TDCJ's population actually maxxed out at 158,217 on May 1, 2008, but by August that number had declined to 156,126. That's about what LBB projected (pdf), to give them credit (they'd estimated 156,137, which is pretty darn close). But the rubber will meet the road this year when LBB predicts that, by the end of FY 2009 (in August), TDCJ's population will have declined to 154,618, so it'll be interesting to see how closely their predictions hold when this year's numbers come out.

6 comments:

Adrienne Dunn said...

Fascinating and a tad depressing. I can hardly wait for the "tough-on-crime" bit of our history to be over. Imagine reading stats like this fifty years from now?

Anonymous said...

Texas is one of the few states in the country that actually believes that they can still do everything.

The recent lack of revenue presented to other states has forced them to ponder their policies instead of just mantaining the status quo.

I do not think that is a bad thing. And the only reason "tough-on-crime" might read differently is that we might not have the money to pay for it.

Or the citizens of Texas might decide that they are throwing good money after bad and want to fund more altruistic social programs.

I'm not holding my breath that either possibility will apply. I find it more likely that what ever befalls Texas as a state they will be ready, willing, and able to blame others for their own misfortunes and continue to incarcerate those around them at record rates, no matter the personal or social costs.

I have chosen a proactive approach to all of this insanity and moved to a reasonable state. I wish all of you well in the great ole state of Texas.
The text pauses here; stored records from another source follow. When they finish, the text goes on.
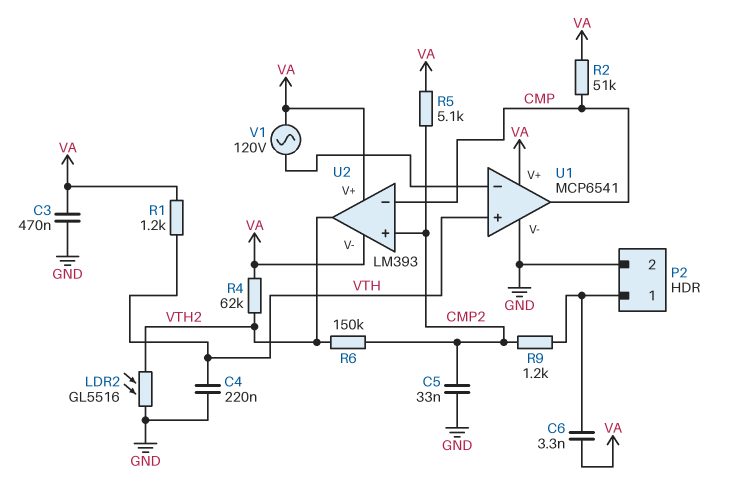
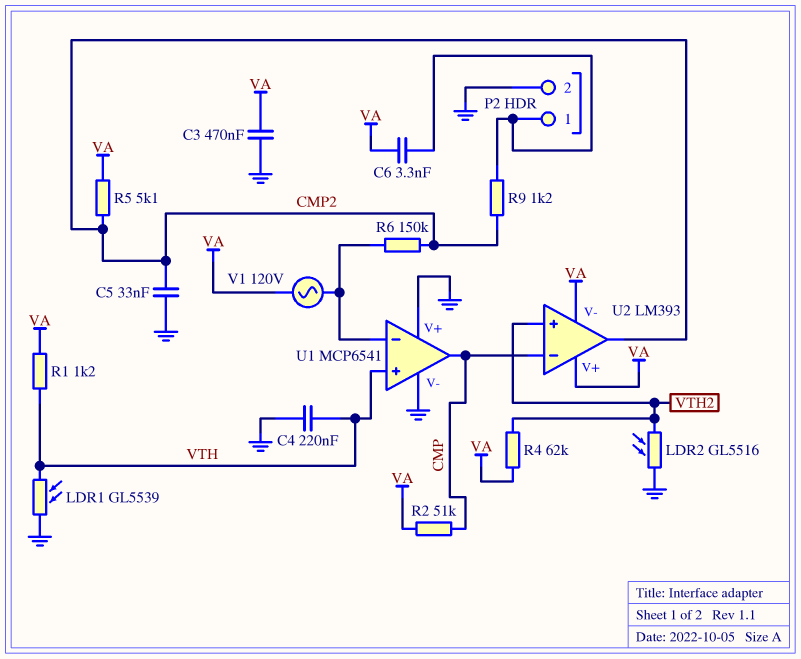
LDR1: none -> GL5539 (GND, VTH)
R6: 150k (CMP2, VTH2) -> 150k (CMP2, U1/in-)
U1 pin V+: VA -> GND
U2 pin in+: CMP2 -> VTH2
U2 pin out: VTH2 -> CMP2

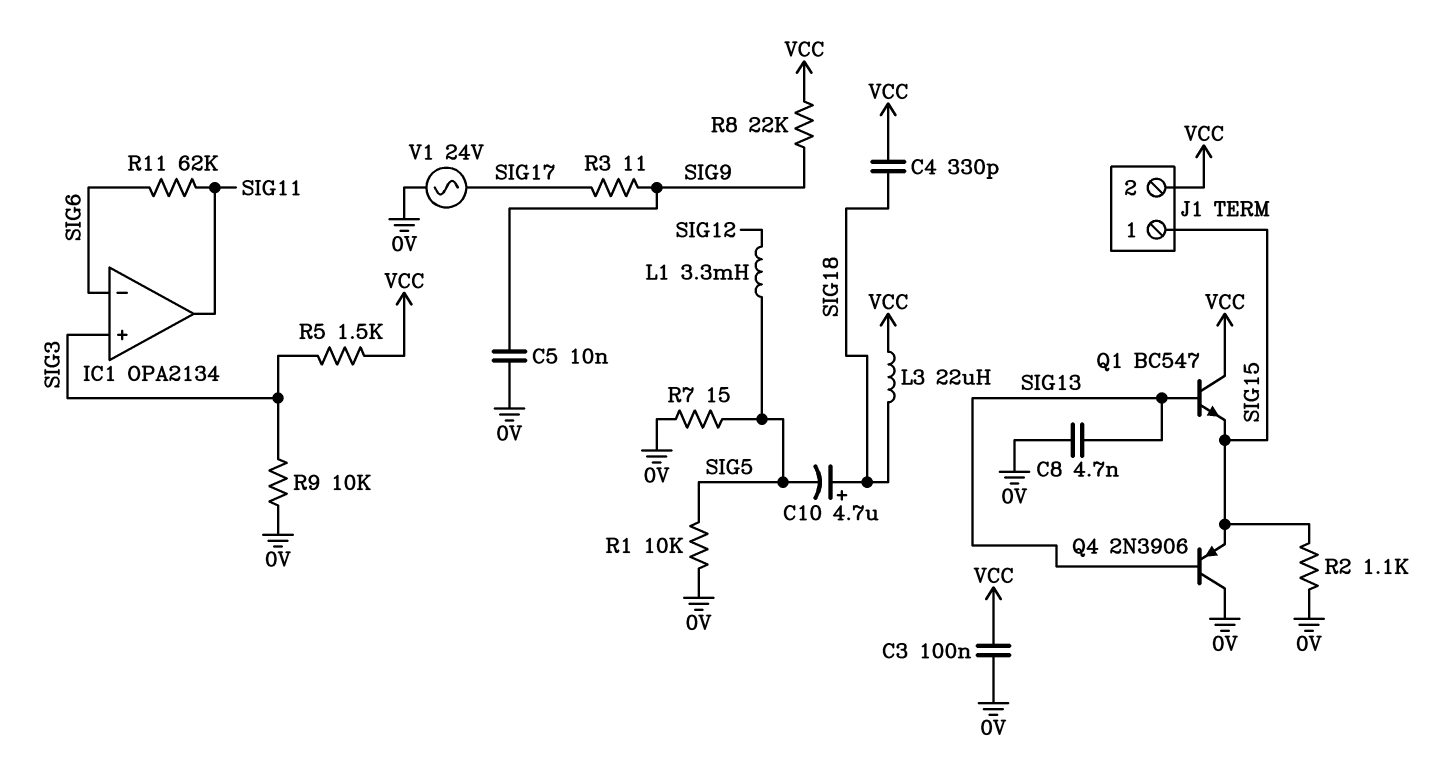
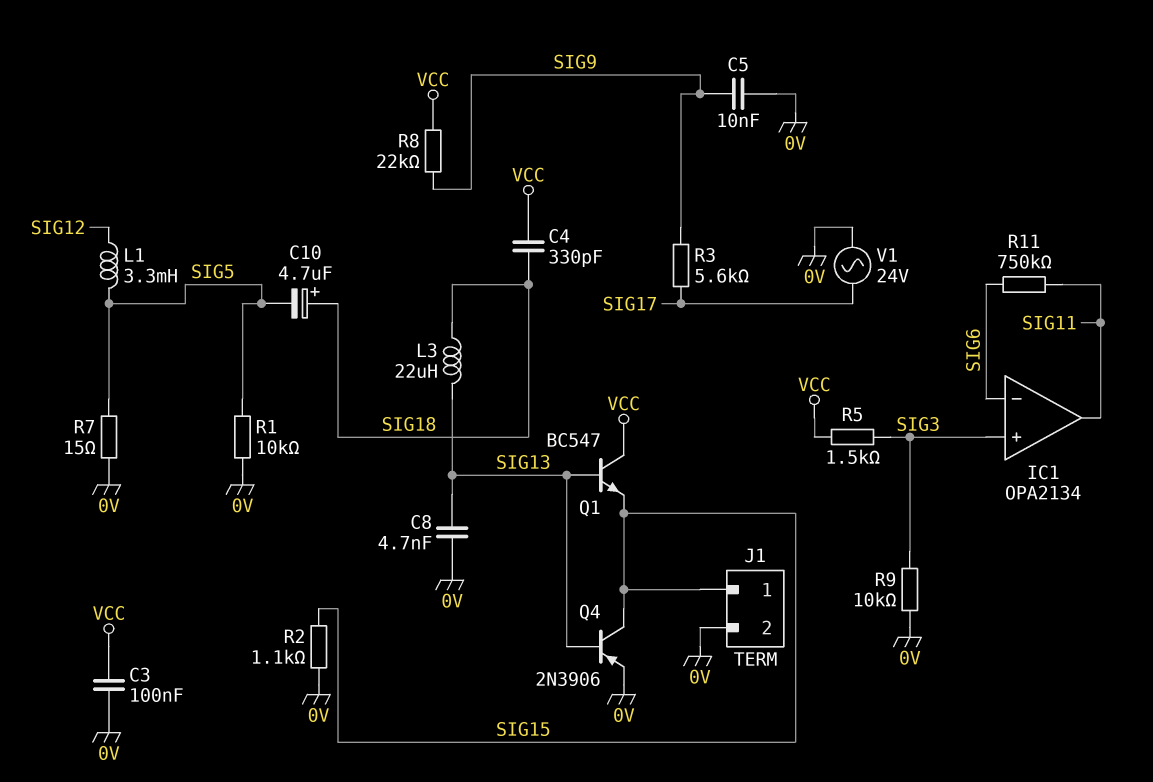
J1 pin 2: VCC -> 0V
L3: 22uH (SIG18, VCC) -> 22uH (SIG13, SIG18)
Q4: PNP 2N3906 (B SIG13, C 0V, E SIG15) -> PNP 2N3906 (B SIG13, C SIG15, E 0V)
R3: 11 (SIG9, SIG17) -> 5.6k (SIG9, SIG17)
R11: 62k (SIG6, SIG11) -> 750k (SIG6, SIG11)

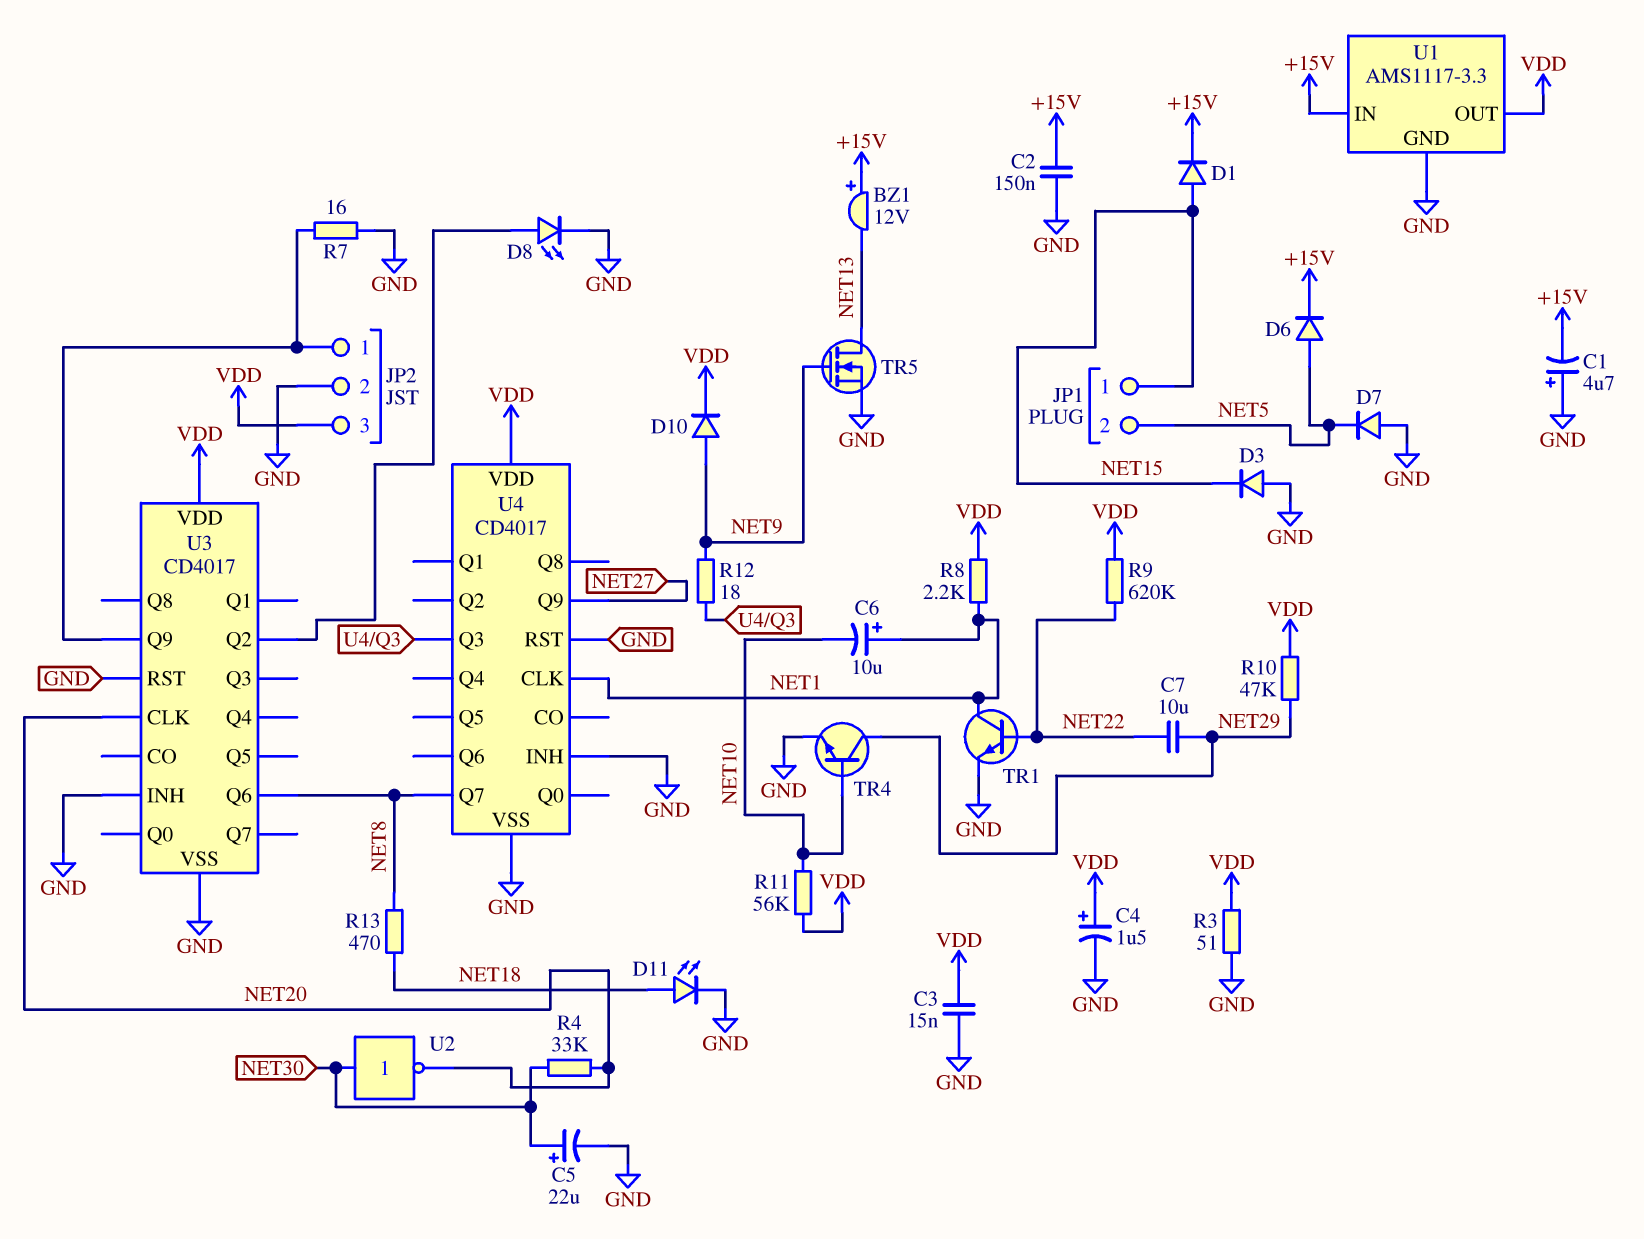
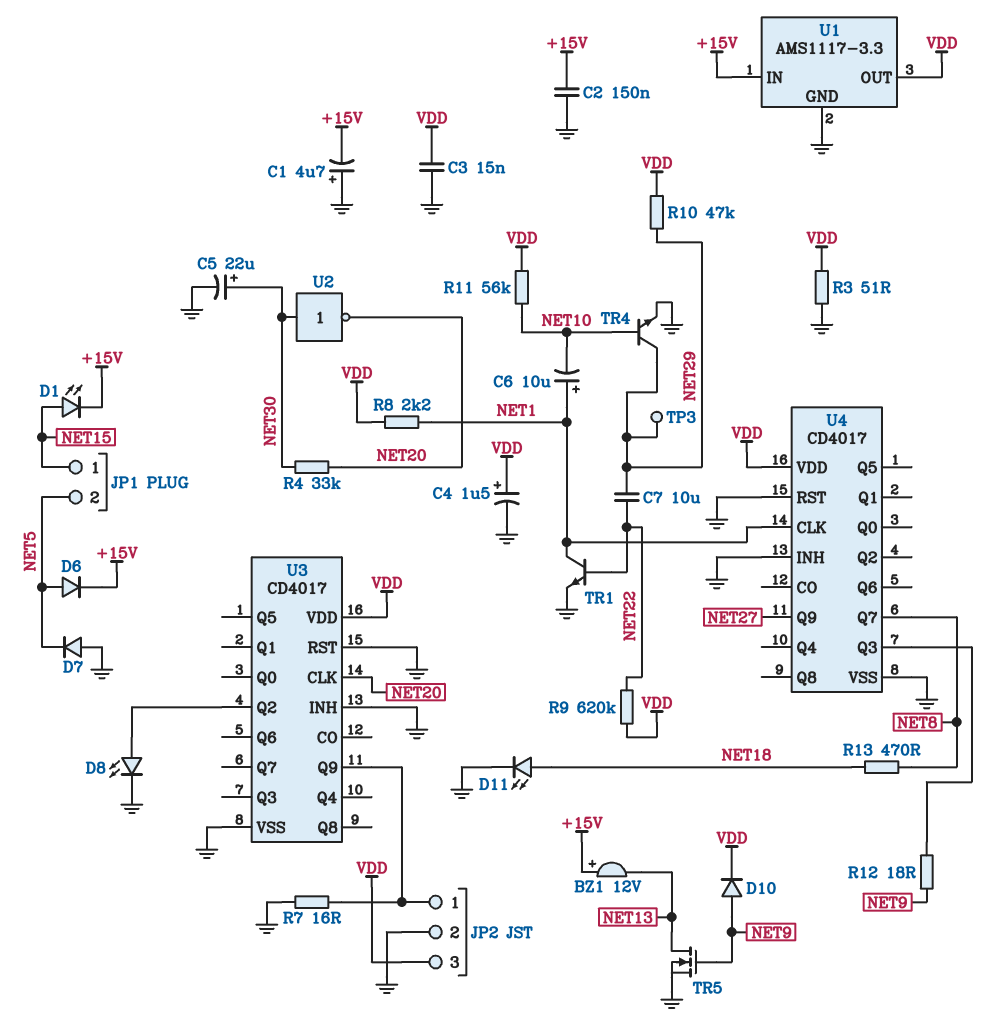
D1: diode (A NET15, K +15V) -> LED (A NET15, K +15V)
D3: diode (A GND, K NET15) -> none
TP3: none -> test point (NET29)
U3 pin Q6: NET8 -> none

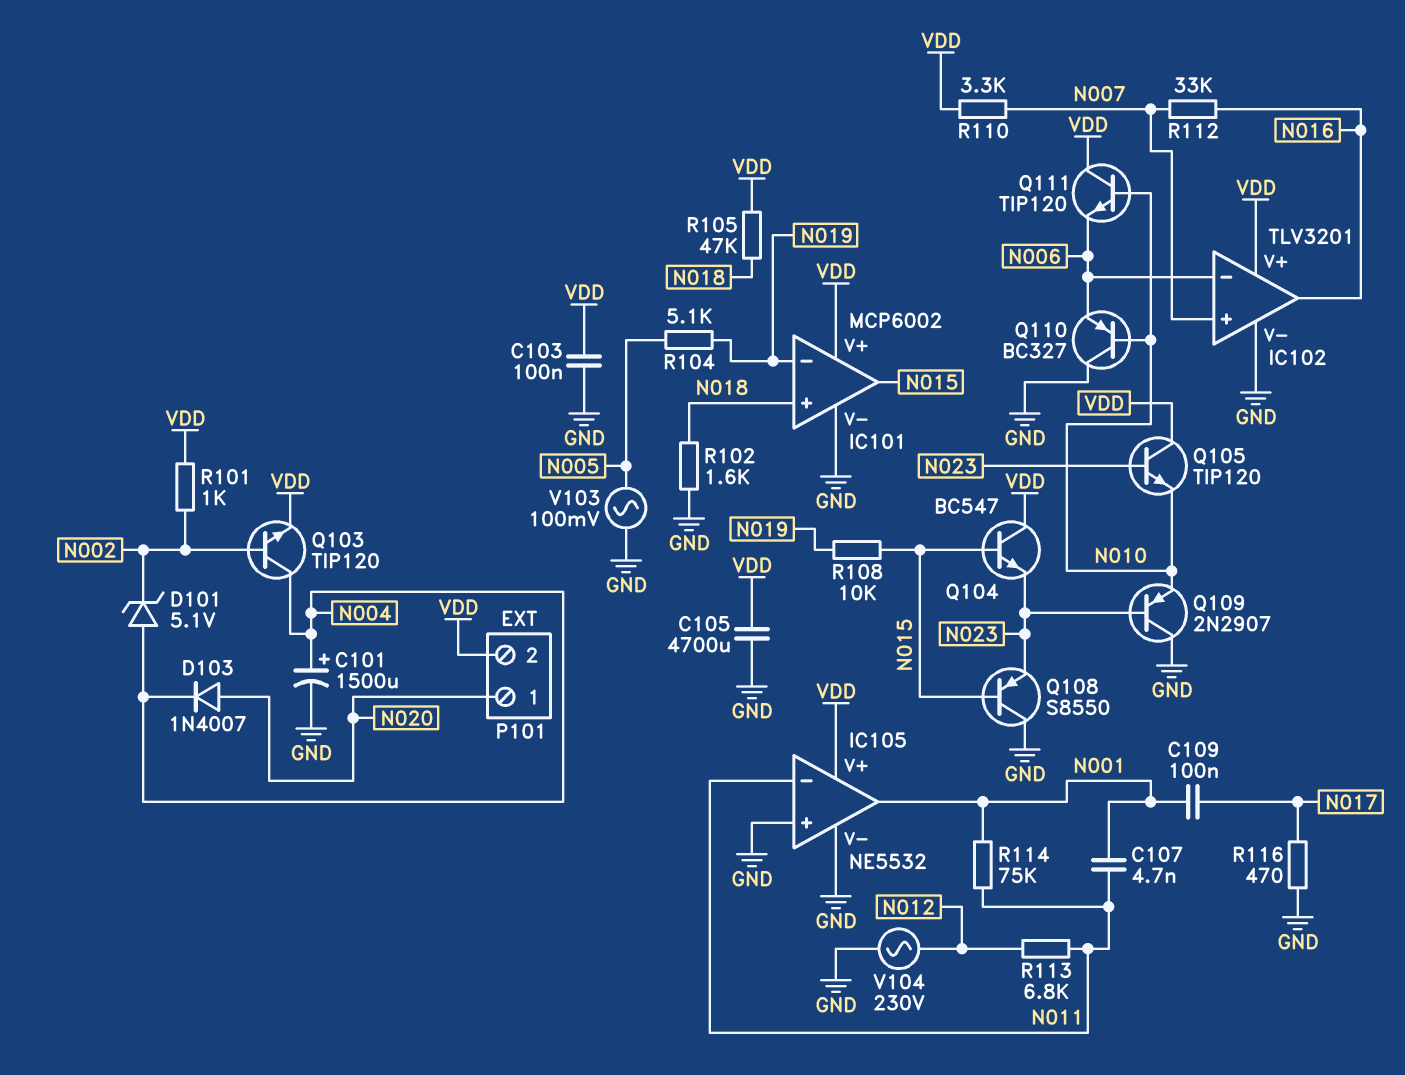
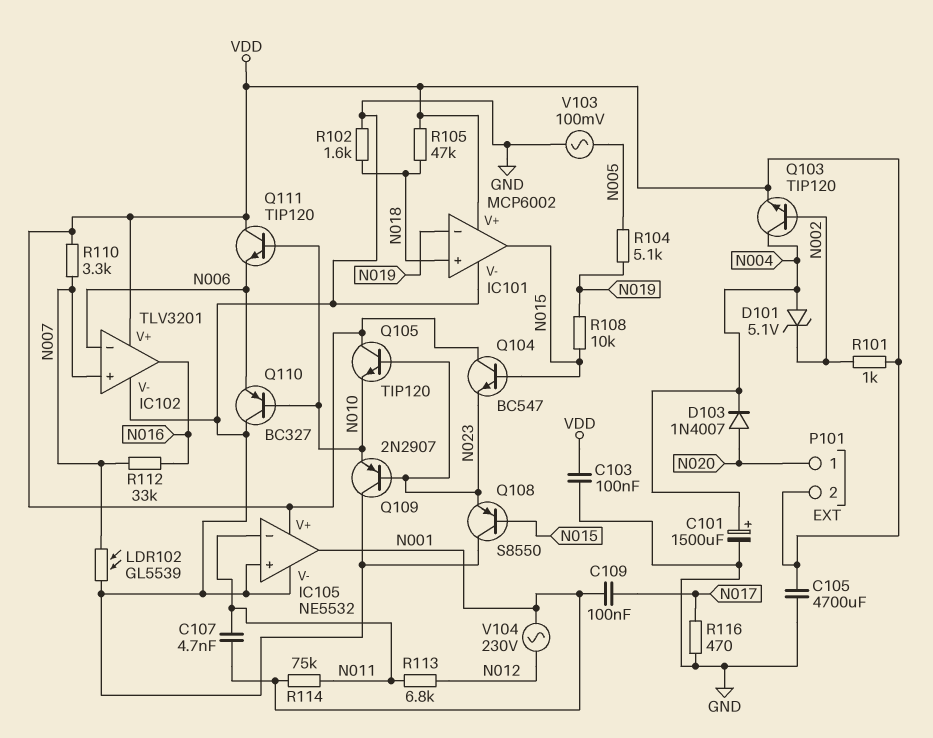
LDR102: none -> GL5539 (GND, N007)
V104: AC 230V (GND, N012) -> AC 230V (N001, N012)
In another fifty years, you are going to need it.

Anonymous said...

Just think how many people would be locked away in prison if all those who NEEDED to be locked up were.

Plato

Gritsforbreakfast said...

How many do you think that would be, Plato? Perhaps half as many as we have now?

Or maybe you want your taxes raised so TDCJ can build and (under)staff a few more units?

Informed Citizen said...

More than half of those who are now a burden on the Texas taxpayers do not need to be.
While those who need to be locked up for their crimes never will be because they are allowed to hide under a position of employment at the expense of the taxpayers.

Boyness said...

Informed Citizen said...

More than half of those who are now a burden on the Texas taxpayers do not need to be.
While those who need to be locked up for their crimes never will be because they are allowed to hide under a position of employment at the expense of the taxpayers.

6/20/2009 08:47:00 AM
-----------------------------
AMEN! Anytime you wanna have some fun or just be depressed, google Texas and Corruption.